Los ojos del jovencito reían. Una buena cara, pensó Starr, del tipo viril y obscuro de los turco-eslavos, de pelo crespo, los rasgos agudos y la sonrisa de suficiencia de quien nunca ha tenido que probarse a sí mismo. Le habían quitado la ropa electrónica al cadáver de Lavro y se la estaba poniendo. Los agujeros de bala cubiertos de sangre coincidían con el lugar del corazón.
– Bien -dijo en inglés, y cargó el equipo sobre la espalda.
La cara de manchas rojizas de Little dejó traslucir una helada desaprobación.
– Esto es improvisación -dijo-. No creo que sea suficientemente bueno para la tarea. Necesito la confirmación del cuartel general.
– No hay tiempo.
Se notaba que el general yugoslavo estaba furioso. Todo lo que sabía era que estaban saboteando un mecanismo atómico en Albania. La verdadera naturaleza del "Cerdo" le era completamente desconocida.
– Me hago responsable -contestó con firmeza-. Ha estado allí varias veces. Habla el libanes. Su madre es albanesa. Es mi hijo.
– Bien -dijo Little-. Supongo que será útil, siempre que sea el primero en caer muerto. Una especie de disminución de nuestras pérdidas.
Saludó al general con elegancia y señaló con el bastón hacia adelante.
– Bien. En marcha.
– Hágame un favor, mayor -pidió Starr cuando habían empezado a moverse-. Me gustaría que alguna vez dijera "O.K." en vez de "Bien", nada más que por amistad y cortesía. Adivine quién fue el típico caballero inglés de la escena y de la pantalla.
– No existe el típico caballero inglés de la escena y de la pantalla -respondió Little-. Es sólo un actor.
– Leslie Howard, un judío húngaro. ¿Qué diablos es exactamente usted? ¿Irlandés? -OK, en camino.
Estuvieron subiendo durante tres horas, y esta vez sí que fue una verdadera escalada; no había sendero, y Starr pensó que si alguna vez había pasado por allí alguna cabra montañesa debió haber muerto de hambre cien mil años atrás. Una hidalguía torpe y desnuda, un caos gris. Entre el punto de destino y ellos había dos valles y dos grupos de montañas por cruzar, el último, por la noche, para esquivar los puestos de guardia albaneses. La luz era escasa; el aire olía a rocas calcinadas; no había ni un centímetro de superficie llana bajo los pies; y los cuerpos se sentían nuevos, incómodos. Con el peso sobre las espaldas luchaban por restablecer el equilibrio.
A mediodía llegaron a la cima del macizo del Goro y esperaron que llegara la obscuridad.
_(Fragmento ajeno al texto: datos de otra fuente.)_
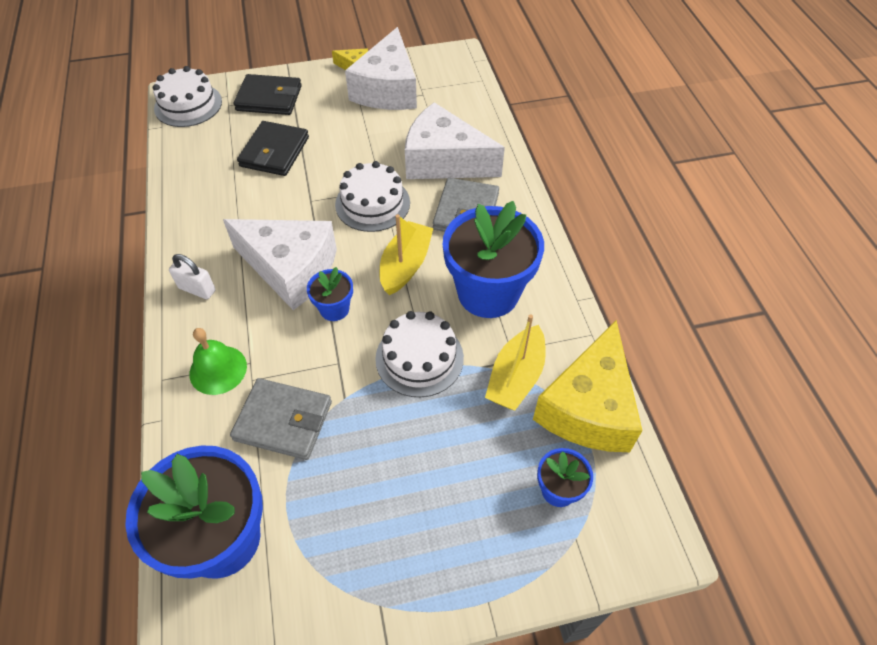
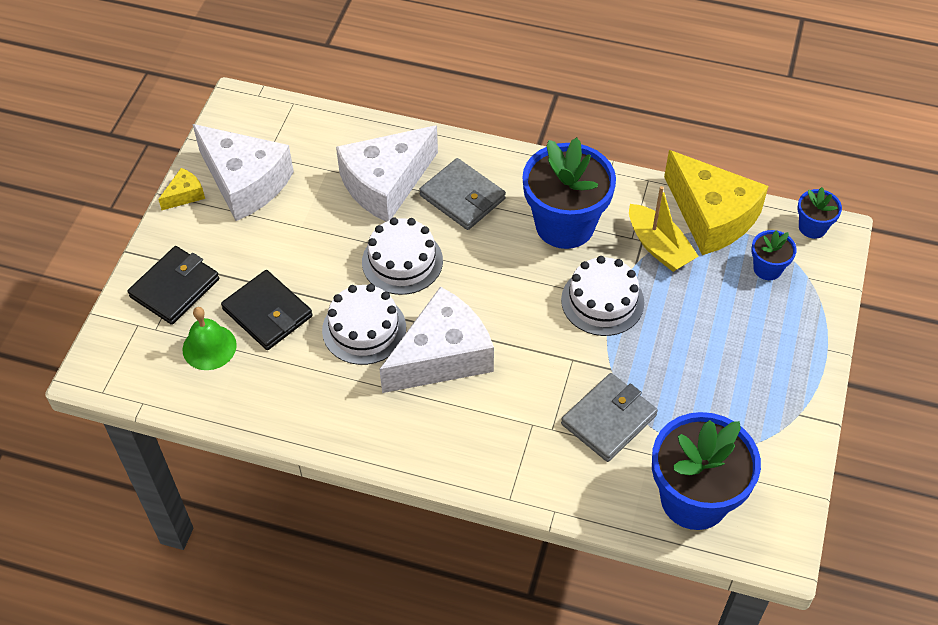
camera: 60 degrees left, 0 degrees up
(188, 105) = (124, 366): white cake -> white cake (364, 329)
(197, 289) = (417, 439): white padlock -> none
(218, 369) = (525, 451): green bell -> green bell (209, 347)
(334, 309) = (512, 340): blue flower pot -> blue flower pot (812, 227)
(405, 265) = (496, 268): yellow boat -> none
El equipo sonoro y el "ojo" infrarrojo recién llegado de Vietnam les brindaban el máximo de seguridad para moverse en la obscuridad. La noche era rojiza: montañas rojas, el cielo y la luna rojos. También podían oír lo que pasaba en una milla a la redonda. Durante el entrenamiento habían conseguido escuchar suspiros de las parejas que hacían el amor en los bosques a una distancia de más de mil metros. En los audífonos, sus propios pasos retumbaban como truenos. Cada caída de una piedra; el ruido de una marmota en el valle; cada sonido de un insecto; todo se proyectaba con una nueva dimensión de un mundo magnificado. Constante traición de la presencia más secreta de la naturaleza. A menudo llegaba hasta los desacostumbrados oídos una especie de música bárbara, sin melodía ni significado. En un momento dado, todos pudieron escuchar un lamento desgarrante, como si algún infantil monstruo prehistórico acabase de morir en algún lugar recóndito de la tierra. No era nada más que un águila soñando dentro del nido. Luego, cuando se detuvieron para consultar el mapa -medio kilómetro hacia el Este había un puesto de ametralladoras y de patrulleros- escucharon una sucesión de suspiros, completamente desconocidos y de un terror paralizante, y entonces, la tierra entera se puso a crujir y a gruñir.
– Un guardia albanés que se ríe -dijo Little. Bajó el volumen del sonido. La risa se hizo humana y pudieron oír las conversaciones de los albaneses; los sonidos más tranquilizadores y amistosos que Starr oyera jamás. Y así siguieron caminando, a través del mundo de color sangre, mirando sin ser vistos, y sin ningún otro esfuerzo nervioso excepto el causado por algún estallido repentino de técnica misteriosa.
Bajo los pies el mar color rojo se juntaba con las rosadas estrellas que flotaban sobre las cabezas como flores en la superficie de un mundo hundido en sangre. Eran ocho mortales que caminaban hacia un fondo rocoso.